Oil Price Shock to Hit 2024 Growth, Boost Inflation –Fitch
Higher-than-expected oil prices in a scenario where the Middle East conflict disrupts oil supply would cause lower economic growth and higher inflation, Fitch Ratings says.
The global ratings agency said World gross domestic product (GDP) growth would be 0.4 percentage points (pp) lower in 2024, but only 0.1pp lower in 2025, although the absence of a significant rebound suggests there could be a persistent moderate impact beyond the initial shock.
Fitch’s September Global Economic Outlook (GEO) assumes average oil prices of USD75 a barrel (bbl) and USD70/bbl in 2024 and 2025, respectively.
Analysts at the firm said they estimated the impact of higher oil prices throughout 2024-2025 on baseline growth and inflation forecasts.
“Our scenario assumes that, due to supply restrictions, oil prices average USD120/bbl in 2024 and USD100/bbl in 2025”, Fitch said.
As a comparison, it noted that the price surpassed USD120/bbl at today’s prices during the shock of 1979-1980.
Oil prices averaged USD82/bbl (Haver Brent EIA series) in 2023 until the 7 October assault on Israel by Hamas, when prices increased to USD94/bbl before easing to USD87/bbl by early November.
It stated that higher oil prices would dampen GDP growth in almost all the GEO’s ‘Fitch 20’ economies, although the impact would largely dissipate in 2025.
Fitch said the absence of a significant growth rebound in 2025 implies a longer-lasting, if generally moderate, impact on GDP levels in most countries, which could affect assessments of potential growth.
The rating form said the negative growth impact in 2024 relative to its September GEO forecasts ranges from 0.1pp in Indonesia to 0.9pp in Korea. The US, the Eurozone and Japan see impacts of 0.5pp.
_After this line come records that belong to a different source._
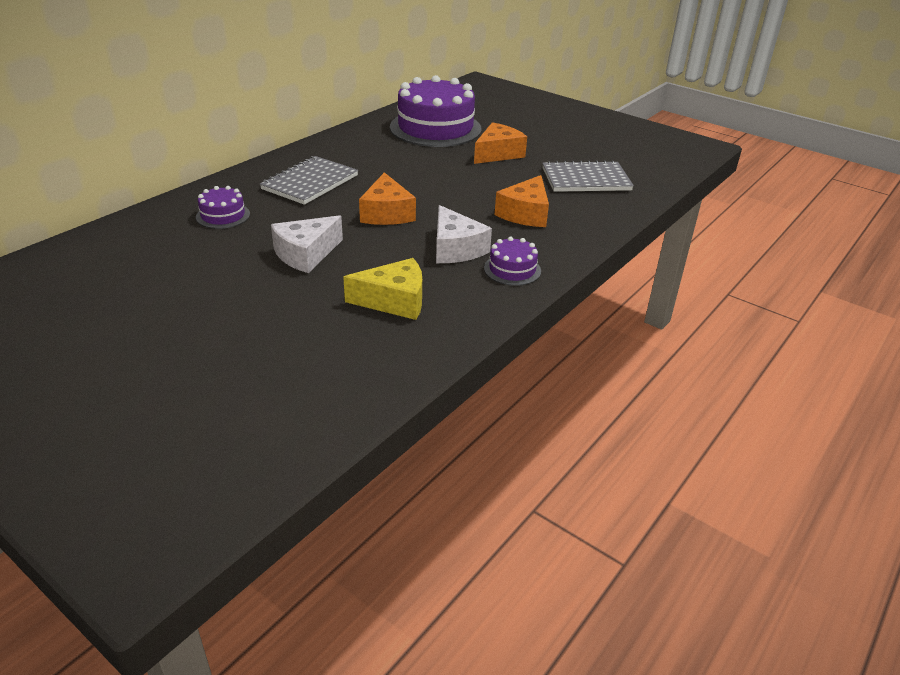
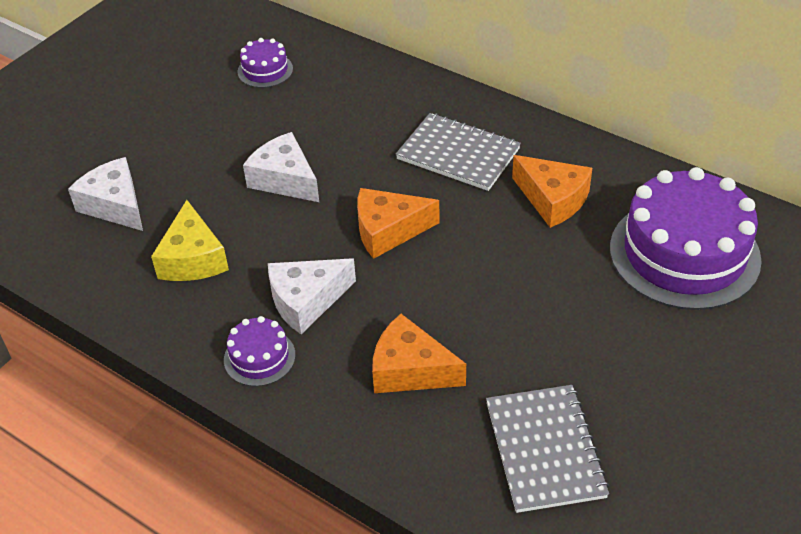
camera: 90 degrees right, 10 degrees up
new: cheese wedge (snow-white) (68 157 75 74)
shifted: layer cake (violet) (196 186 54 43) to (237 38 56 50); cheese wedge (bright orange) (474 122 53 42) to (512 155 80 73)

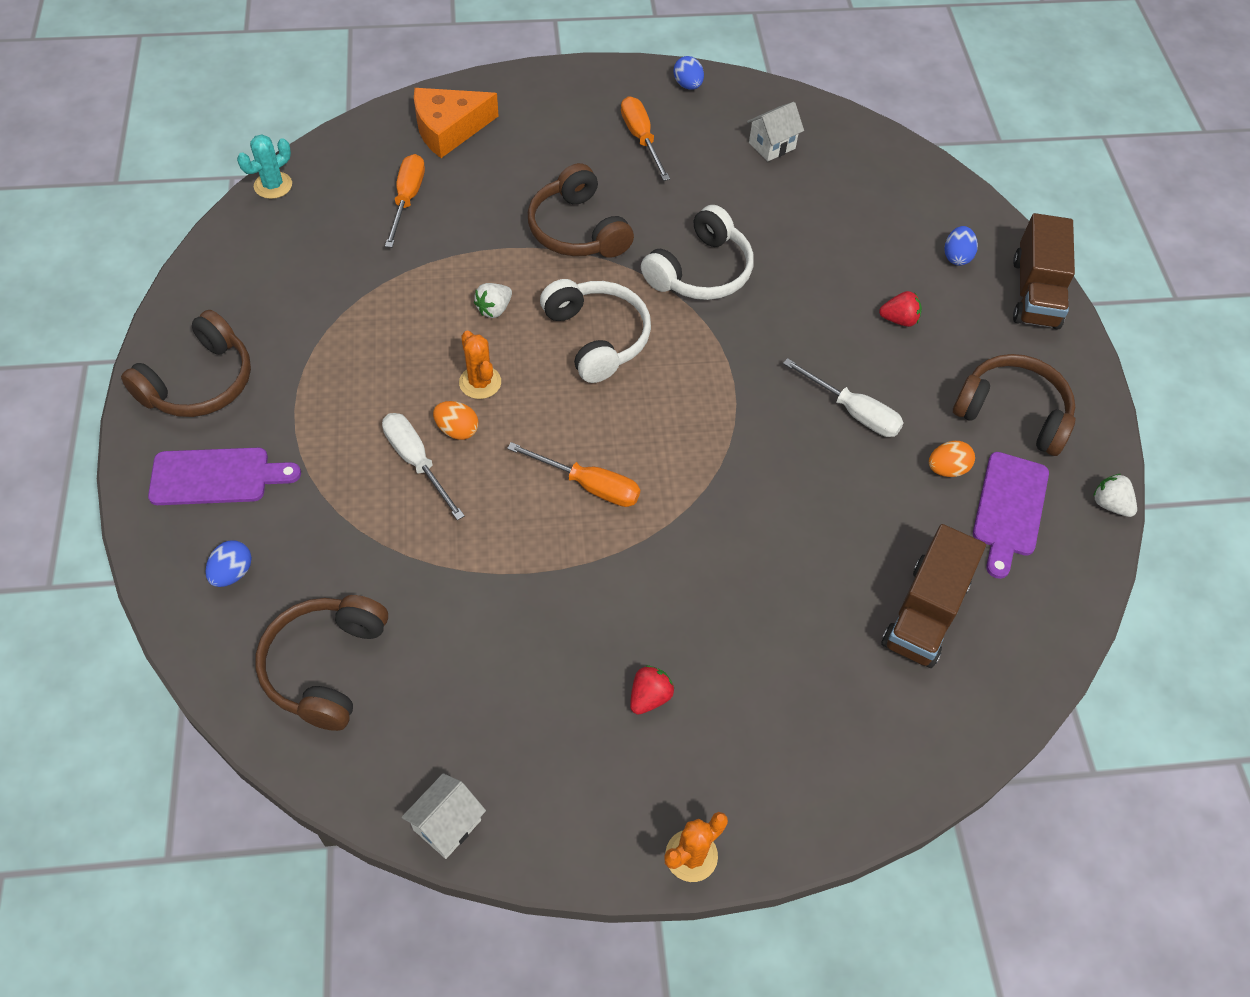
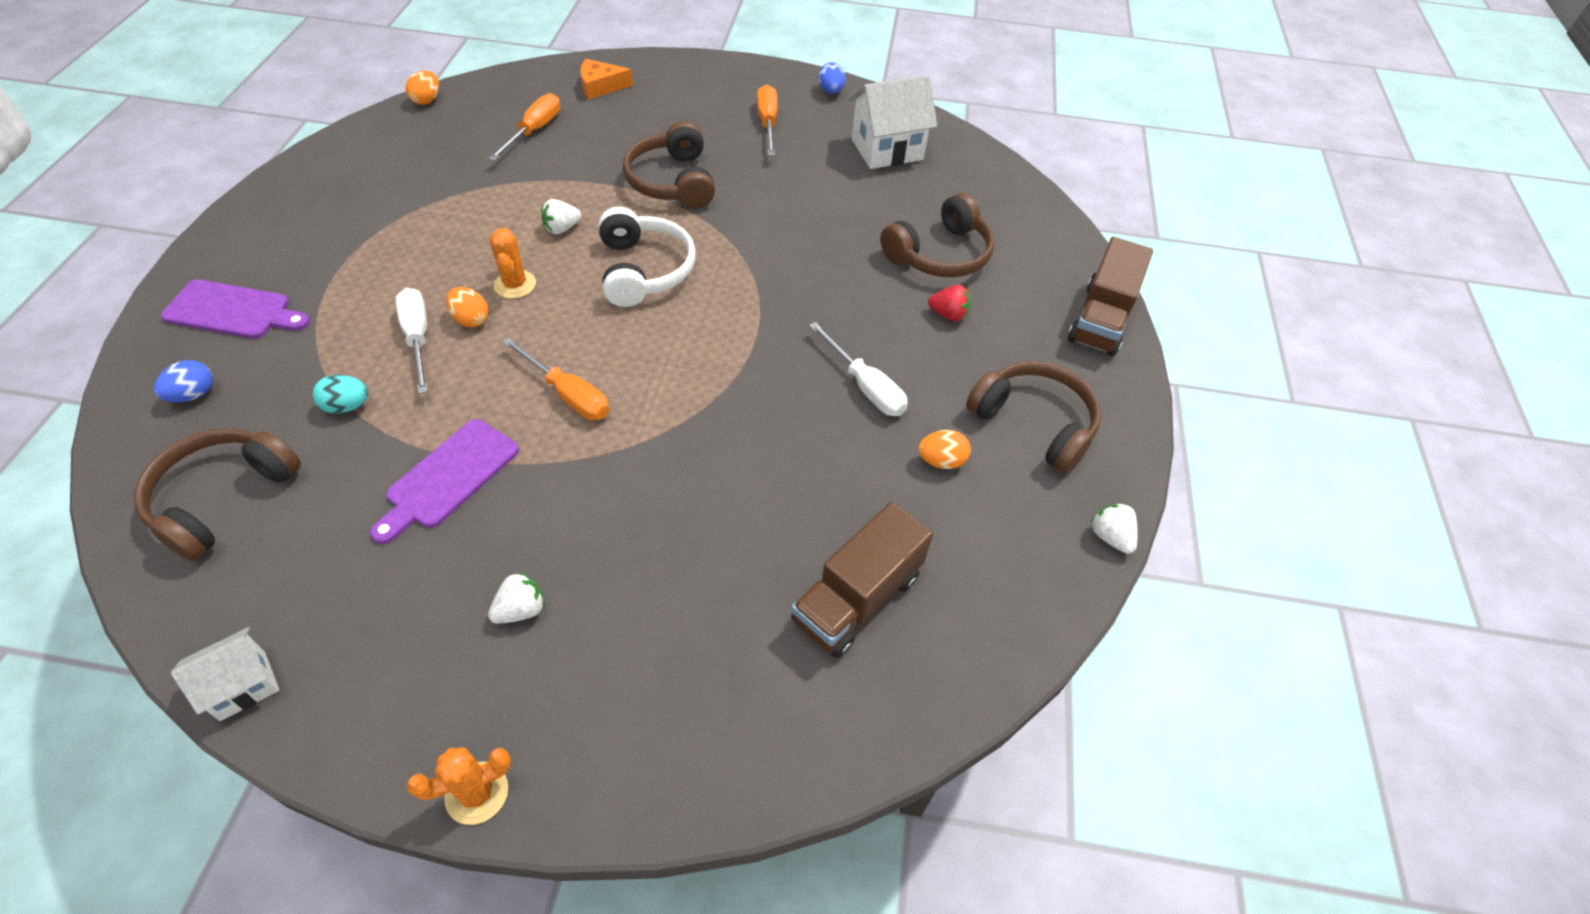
camera: 15 degrees right, 5 degrees down
gone: headset (snow-white) (641 205 113 95); egg (blue) (944 226 34 40)
new: egg (turquoise) (313 374 55 40)
shifted: bread board (violet) (973 452 76 127) to (370 419 149 125); headset (dark brown) (121 310 130 107) to (880 193 115 85)
swapped: prickly plant (turquoise) (237 134 55 65) to egg (bright orange) (406 71 33 34)
repainted: toy strawberry (red) (630 665 44 49) to toy strawberry (snow-white) (488 572 57 52)
scaled: cheese wedge (bright orange) (414 88 85 70) = (581 59 52 41) x0.66; house (snow-white) (747 102 57 59) = (849 75 88 94) x1.69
The largest impacts among the main emerging market countries would be in South Africa and Turkiye (0.7pp).
Russia, and to a much lesser extent Brazil, would see a positive impact due to the important role of oil production in these economies. Using the aggregate impact on the Fitch 20, the global GDP growth shortfall would be 0.4pp in 2024 and 0.1pp in 2025.
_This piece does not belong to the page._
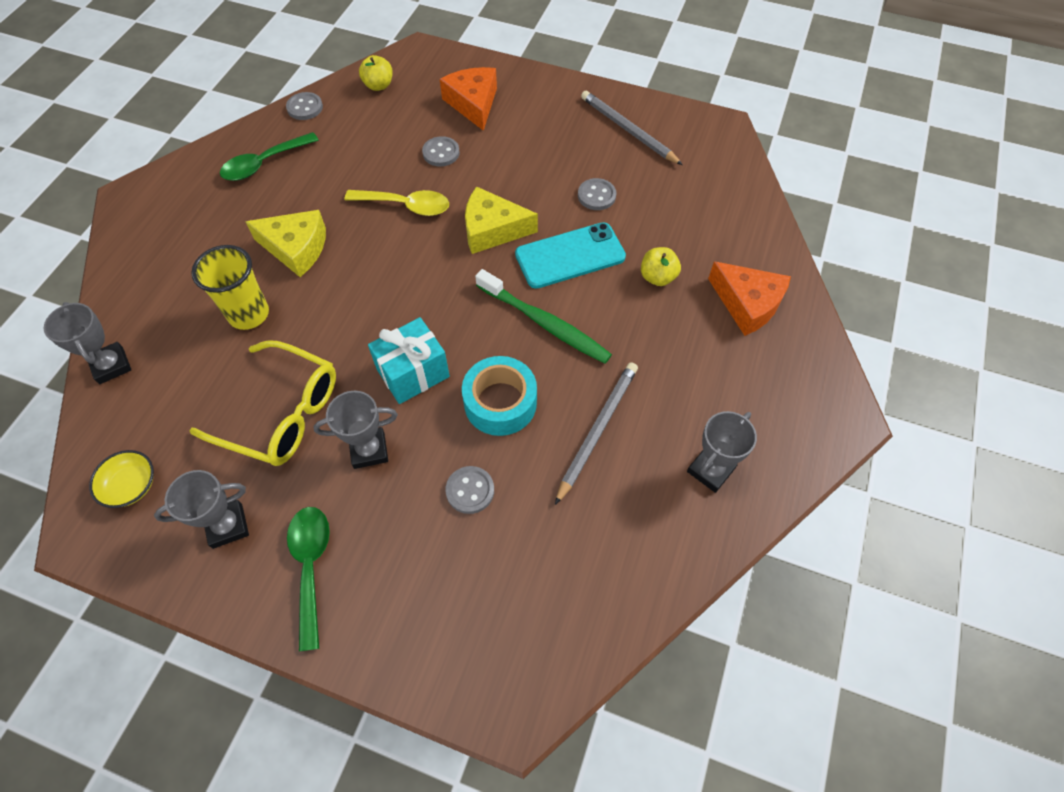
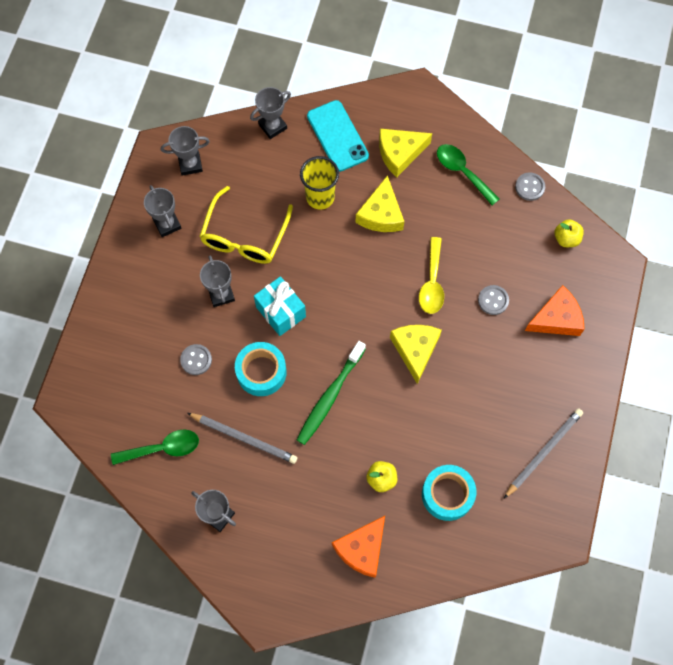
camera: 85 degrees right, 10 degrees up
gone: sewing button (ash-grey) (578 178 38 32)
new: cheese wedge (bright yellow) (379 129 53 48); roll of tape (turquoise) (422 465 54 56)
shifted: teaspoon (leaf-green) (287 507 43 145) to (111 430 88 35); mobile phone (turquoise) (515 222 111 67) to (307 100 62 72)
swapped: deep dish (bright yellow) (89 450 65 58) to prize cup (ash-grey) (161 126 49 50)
Higher oil prices would lead to higher-than-expected inflation rates in 2024, followed by corrections in 2025, according to the statement.
Fitch said Turkiye sees the highest percentage point rise in forecast inflation, followed by India and Poland. However, the India and Poland’s relative increases would be much larger.
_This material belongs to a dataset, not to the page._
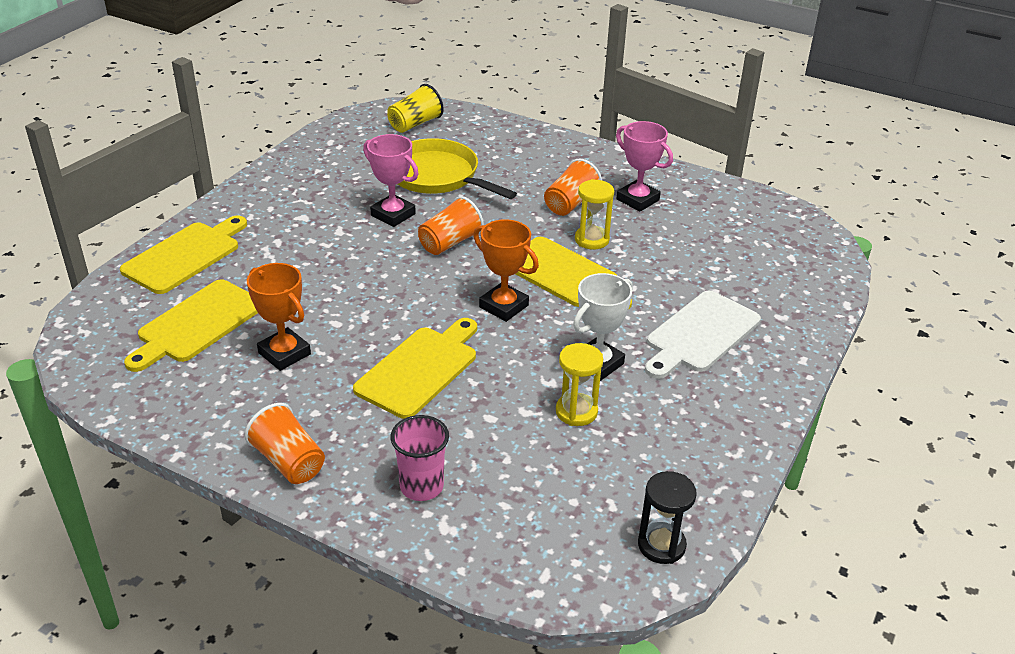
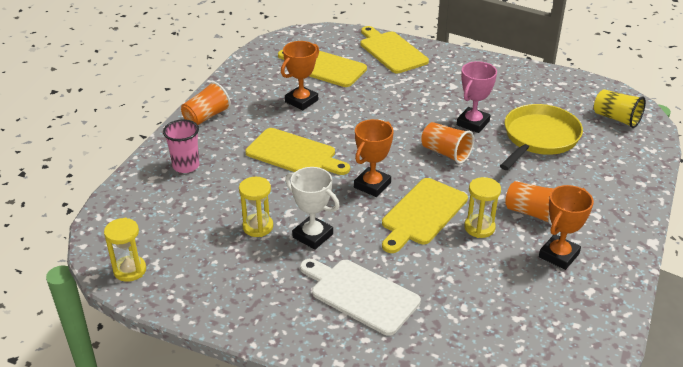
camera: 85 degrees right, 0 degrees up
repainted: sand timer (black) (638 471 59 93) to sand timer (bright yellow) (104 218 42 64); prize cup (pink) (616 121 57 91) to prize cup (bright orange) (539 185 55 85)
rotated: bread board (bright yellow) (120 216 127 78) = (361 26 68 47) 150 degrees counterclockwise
Among developed economies, the impact would be more muted with the US seeing inflation rates around 2pp higher than forecast by end-2024, Canada a moderate increase (0.4pp) from the baseline and other advanced economies’ inflation higher by an average 1.4pp.
The inflation impact would be short-lived and partly offset by lower-than-forecast inflation rates in 2025. Brazil and Mexico are outliers, with higher inflation in 2025.
The monetary policy response is quite muted in this scenario because a supply-side shock would increase price pressures through higher petrol prices and costs, but reduce demand from firms and households.
Central banks would, all else being equal, look to increase policy rates to address higher inflation, but loosen policy in response to demand shortfalls.
These effects broadly cancel each other out in the model-based scenario analysis with slightly slower interest rate cuts in 2H24 versus our baseline.
However, after the severe global inflation shock of the past two years, a renewed rise would significantly challenge central banks’ efforts to bring inflation back to target and could boost inflation expectations.
An oil price shock related to the Middle East conflict could be accompanied by tighter financial conditions, lower business and consumer confidence, and corrections in financial markets.
Modelling a more severe shock incorporating an additional 10% decline in share prices in 1H24 has larger effects, with GDP growth next year lower than the baseline by 0.5pp to 0.9pp in the US, Japan, China, the eurozone and the UK, and world GDP 0.6pp lower.
The sovereign credit impact of higher-than-expected oil prices would depend on various factors, including the consequences for public finances, external finances and financing conditions, as well as the balance of energy exporters and importers in Fitch’s sovereign portfolio.